Westernisation has eroded the cult of the lingam, but India remains the only region of the world where penis worship, its rituals and its legendary narratives have continued from prehistory without interruption. In the more mystical tantric reaches of Hinduism and Buddhism, spreading eastwards through India’s neighbours and the South Pacific, devotees are still said to regard themselves as merely ‘phallus bearers’, each the servant of his sex organ, which he regards as a separate living entity, a divinity, even, in its own right. Worshippers of Shiva seek not so much hydraulic assistance as an uplifting union with the world’s seminal creativity.
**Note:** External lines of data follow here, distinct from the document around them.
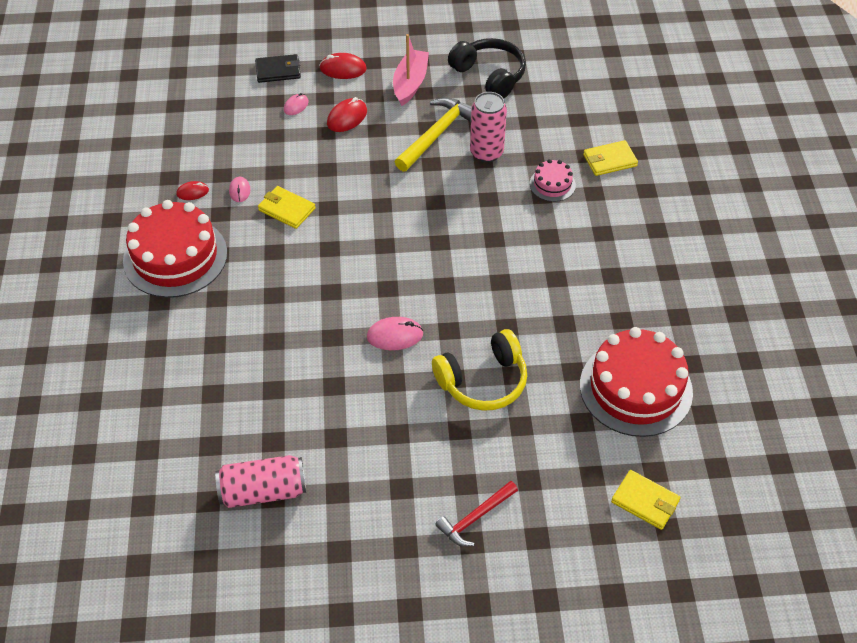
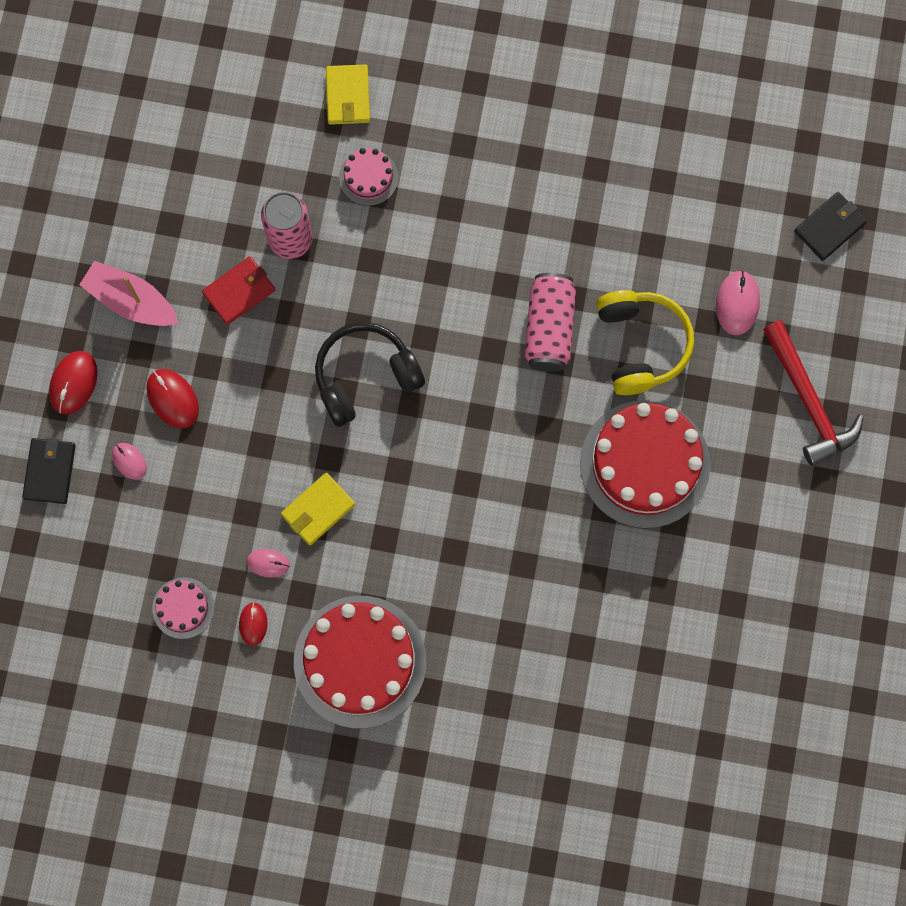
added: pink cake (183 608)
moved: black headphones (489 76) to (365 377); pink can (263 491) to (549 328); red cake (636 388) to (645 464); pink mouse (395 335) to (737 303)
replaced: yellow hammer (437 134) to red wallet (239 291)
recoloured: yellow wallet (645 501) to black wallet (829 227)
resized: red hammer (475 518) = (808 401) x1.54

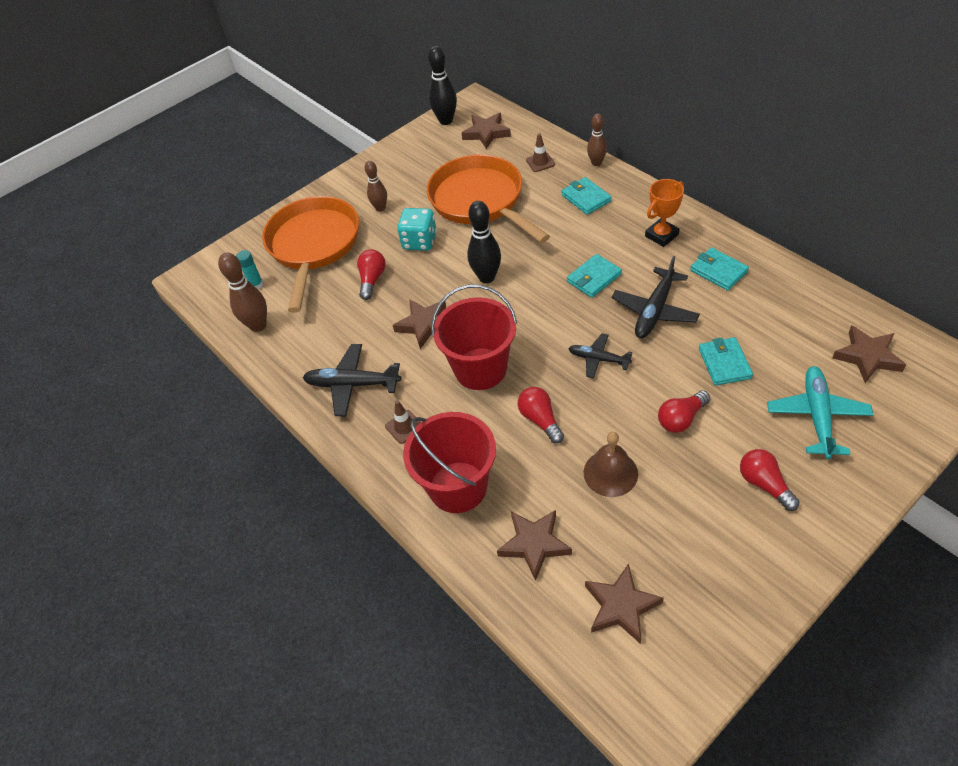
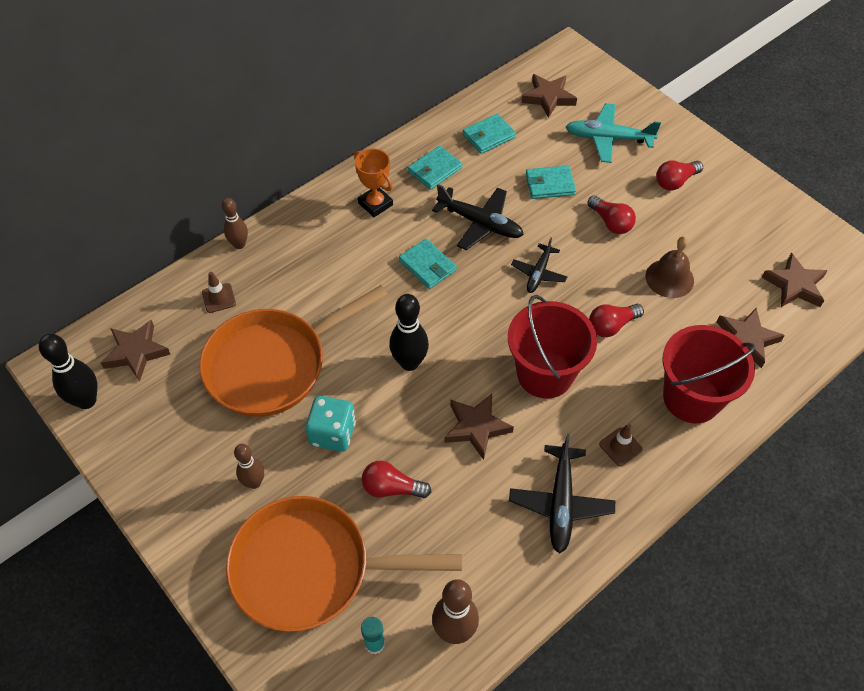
moved: turquoise wallet (586 198) to (489 136)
As basis for faith, phallusism would undoubtedly strike
almost
everyone today as either disturbing or ridiculous. But according to the respected orientialist Alain Daniélou, the first translator of the
Kama Sutra
since the Victorian Sir Richard Burton, ‘there is probably no religion in which a substratum of the phallic cult does not exist’. And that includes Christianity. The wives of Victorian colonialists would have been reaching for the smelling salts had they been told that the cross, the very centre of Christian belief, is, in fact, a stylised representation of male genitalia, the upright the penis and the side pieces the testicles – a pagan symbol antedating Christianity by countless millennia. Penis and testicles are also the origin of the Christian Trinity, parodied by the novelist Henry Miller in
Black Spring:
‘Before me always the image of the body, our triune god of penis and testicles. On the right, God the Father, on the left and hanging a little lower, God the Son, and between them and above them, the Holy Ghost.’

The ancient world was convinced a man had to be ‘complete in all his parts’ to make it into the afterlife and took a dim view of a woman damaging the male compendium. Assyria even had legislation:

If a woman has crushed a man’s testicle in an affray, one of her fingers shall be cut off; and if although a physician has bound it up, the second testicle is affected and becomes inflamed, or if she has crushed the second testicle in the affray, both of her breasts shall be torn off.

Judaism took a similar view. In the only verses in the entire Old Testament that forbid a woman to help her husband, the Book of Deuteronomy warns that if two men engage in a street fight ‘and the wife of the one draweth near for to deliver her husband out of the hand of him that smiteth him, and putteth forth her hand and taketh him by the secrets: Then though her
hand
shalt be cut off, thine eye shall not pity her.’ Christianity didn’t follow suit but followed Deuteronomy in balefully warning that ‘He who is wounded in the stones or hath his privy member cut off, shall not enter the assembly of the Lord.’